Terrebonne Parish school officials are considering barring students from speaking a foreign language during commencement speeches. The proposal comes after Hue and Cindy Vo, cousins who were co-valedictorians at Ellender High School, incorporated their native Vietnamese language into parts of their commencement speech before translating the words into English for the general audience.

Hue Vo told the Associated Press that her statement in Vietnamese was aimed at her parents, who do not speak fluent English. "Out of the whole speech, it's one sentence dedicated to them to give thanks," she said, pointing to the hardship her parents faced moving here from Vietnam. "It's very important to my parents that I keep my culture," she said. "I felt if I expressed myself in Vietnamese it would be more heartfelt."

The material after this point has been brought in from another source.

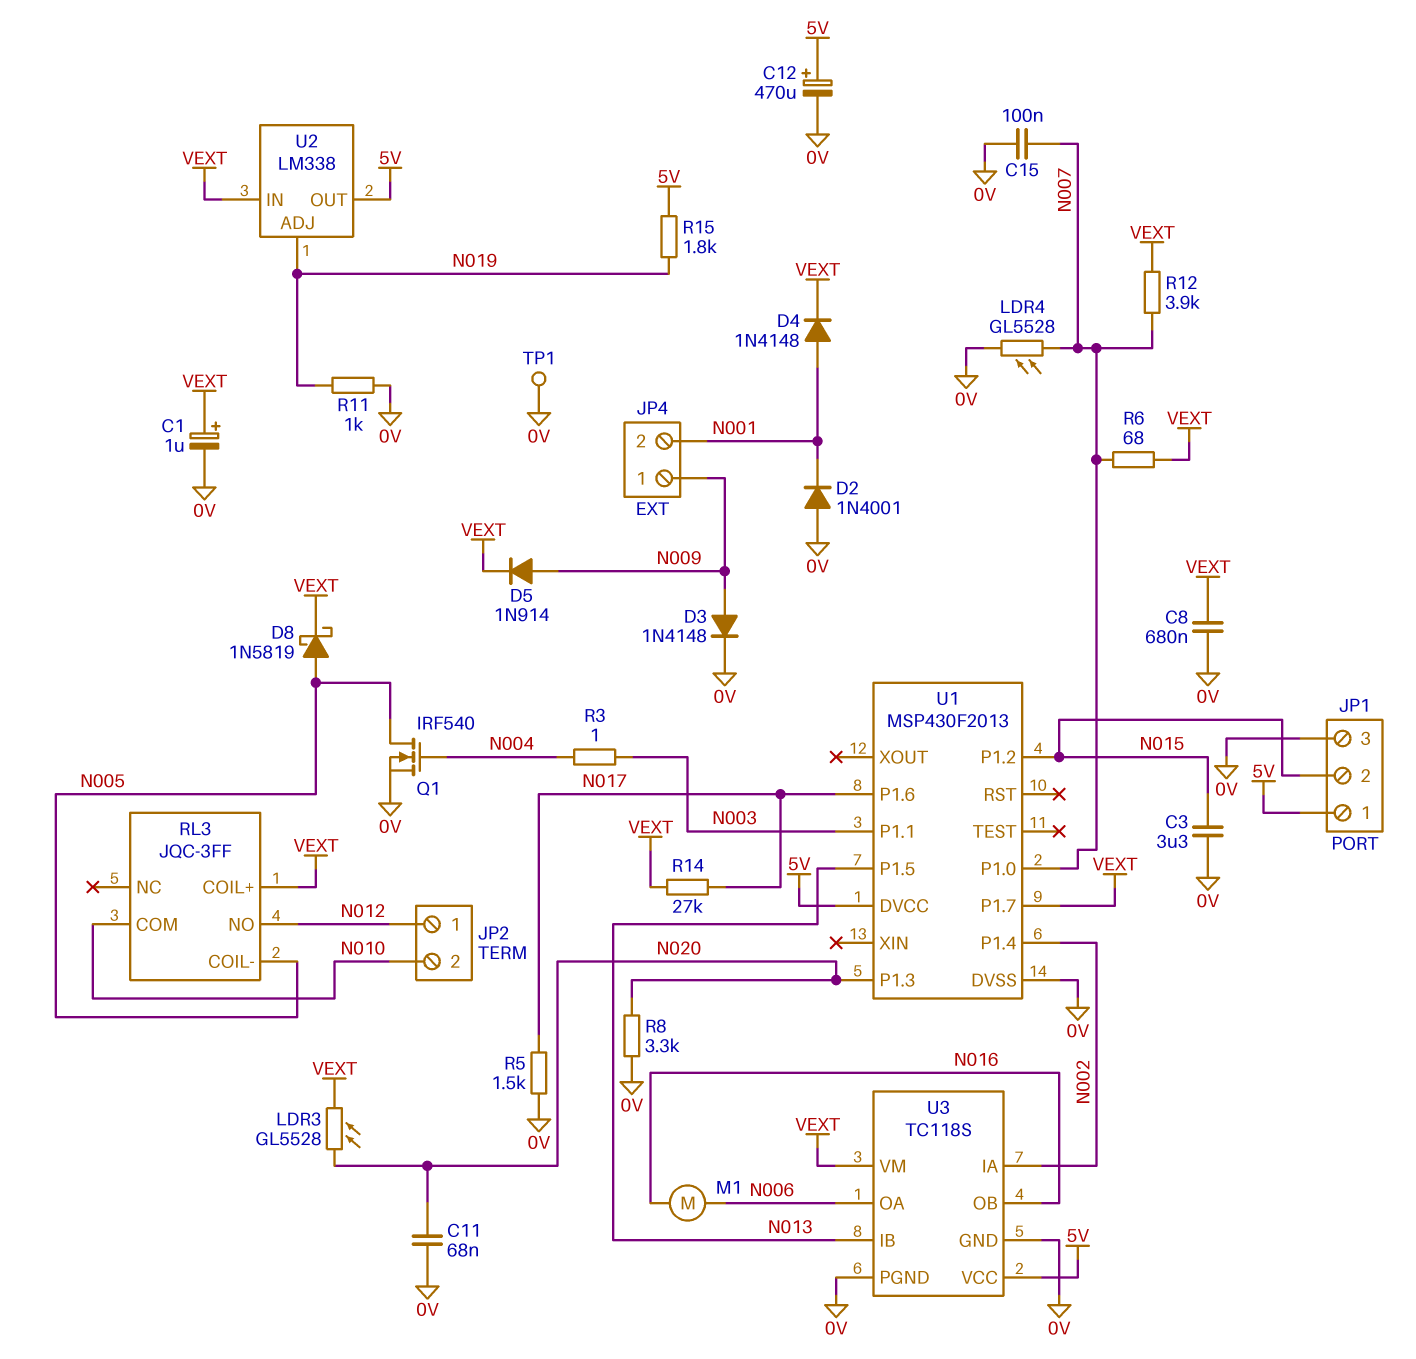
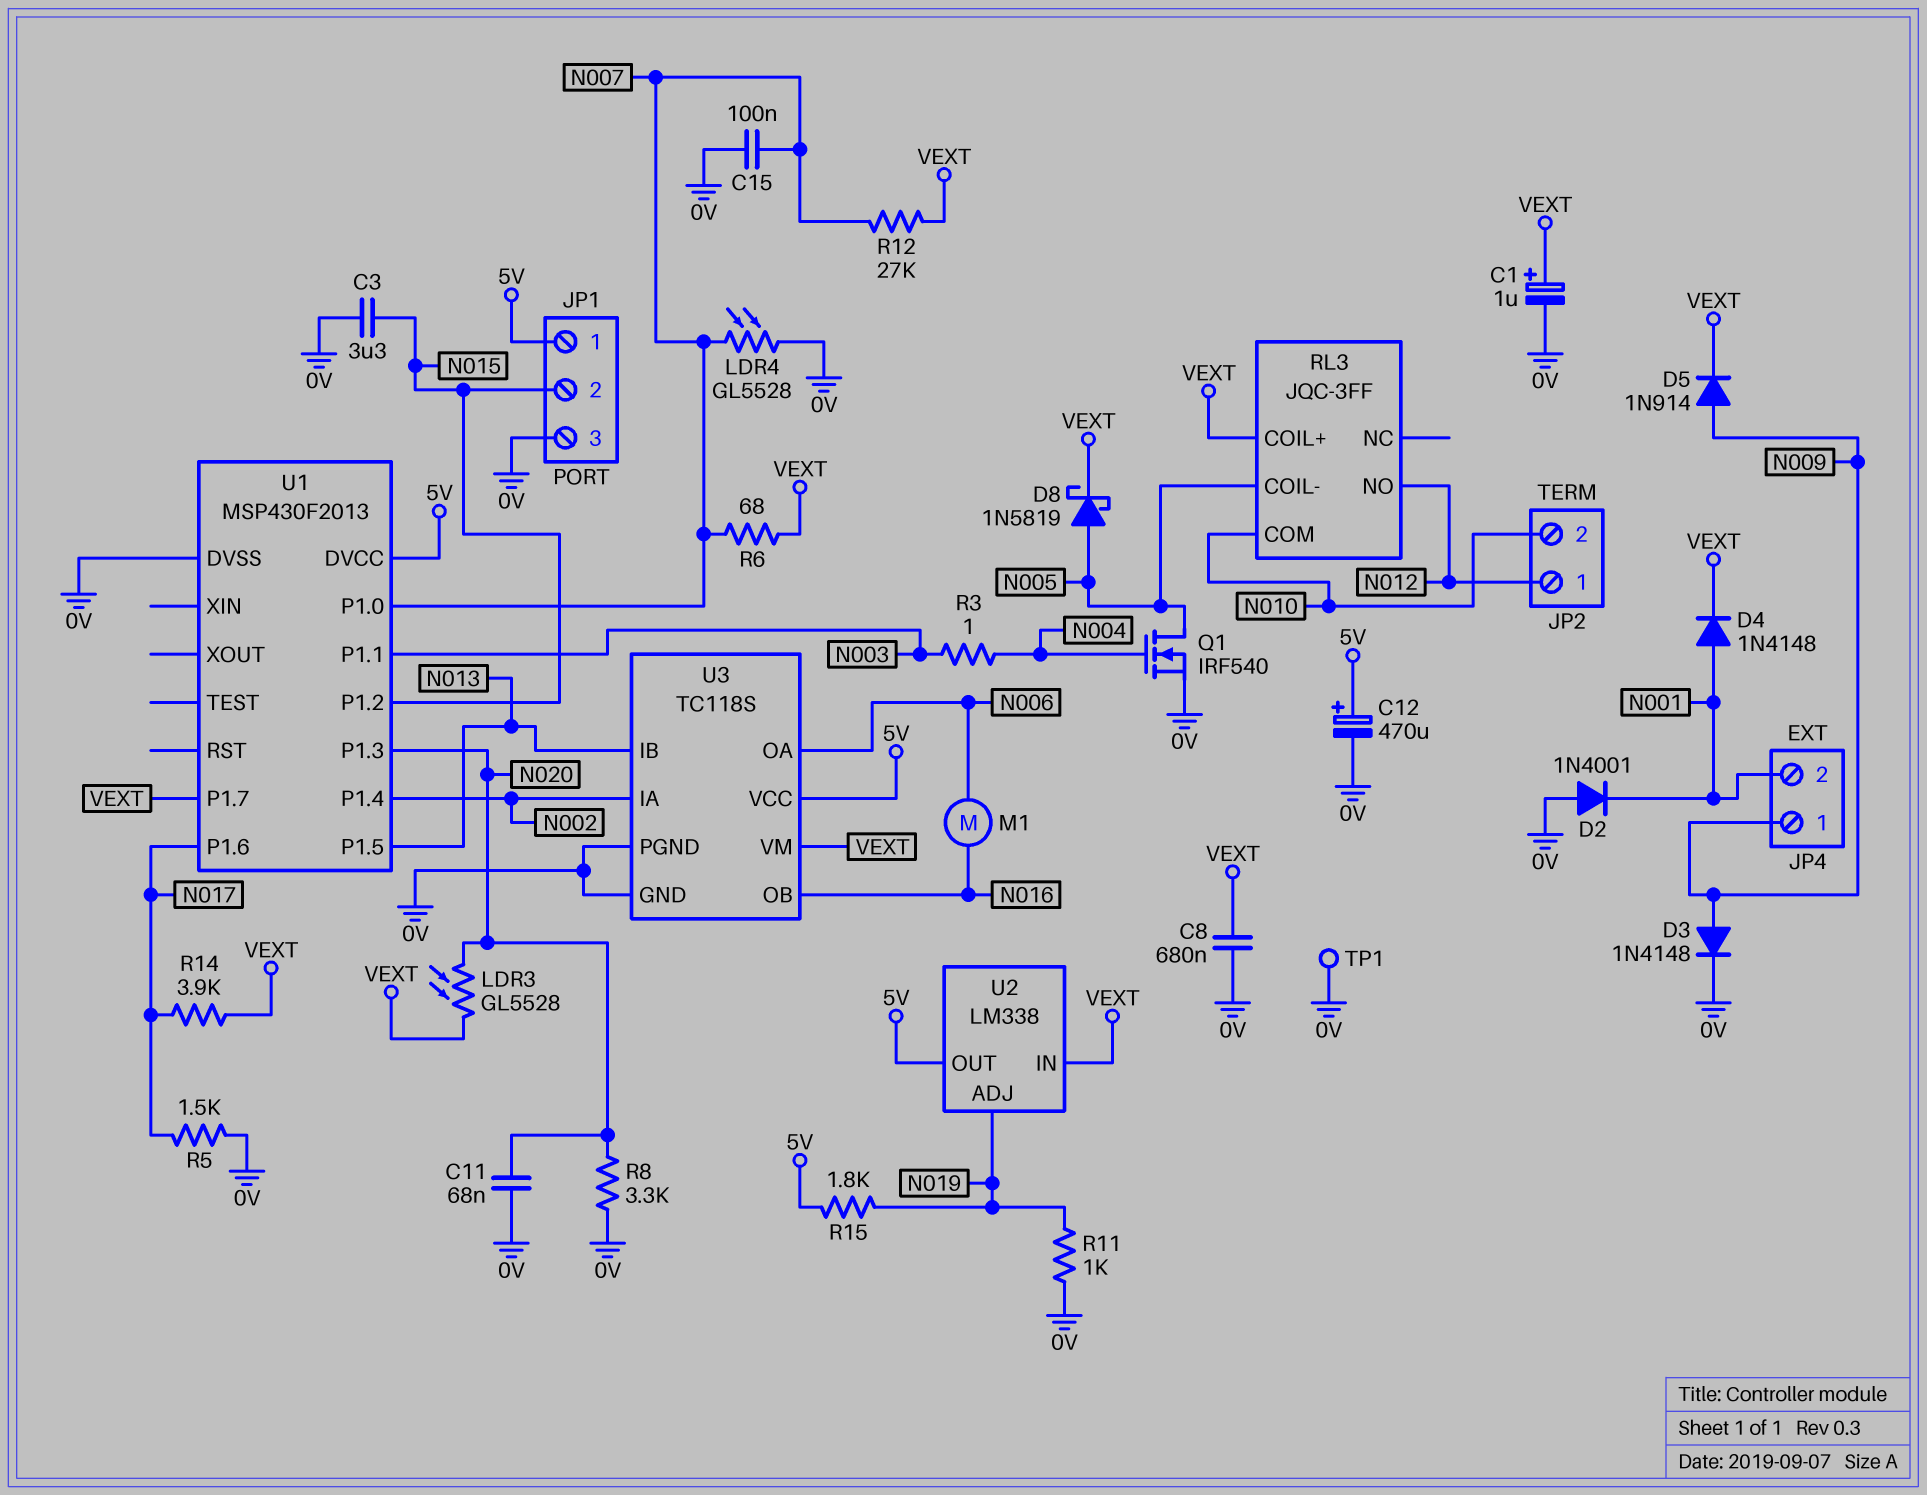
R12: 3.9k (N007, VEXT) -> 27k (N007, VEXT)
R14: 27k (N017, VEXT) -> 3.9k (N017, VEXT)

By the end of the 20th century, the Vietnamese were by far the largest Asian group in Louisiana, and the nearly 25,000 Vietnamese made up an estimated 44% of all the Asians in the state. In fact, Louisiana had the ninth largest Vietnamese population in the United States, according to the National Alliance for Vietnamese American Service Agencies of Washington.

Despite the large population, relations remain dicey in the racially and ethnically-divided Louisiana.

"I don't like them addressing in a foreign language. They should be in English," school-board member Rickie Pitre was quoted saying during a recent committee meeting.

The pro-English sentiment is an ironic one in a parish whose name is French for "Good Earth." The area was settled by French-speaking Catholics deported from Nova Scotia in 1755. But as late as the 1950s, children who spoke French in school were routinely punished. Historians have argued that the long suppression of French in state schools caused a vital loss of cultural heritage in Southern Louisiana. Today, the cultural diverse heritage of Acadiana, including its French language, is often touted and celebrated.

In a press release this week, the Vietnamese American Young Leaders Association of New Orleans said that the policy will affect not only the Vietnamese American community in the Terrebonne Parish, but threatens all multilingual communities in this Gulf Coast region.

"This proposal is a grave act of injustice to all who embrace the diverse communities in which they are a part of," Minh Nguyen, Executive Director of VAYLA-NO, stated in the press release. "It is blatantly discriminatory and infringes on core American values of the freedom of speech. We should instead celebrate the fact that the success of these students are rooted in their culture and their ability to communicate in a second language."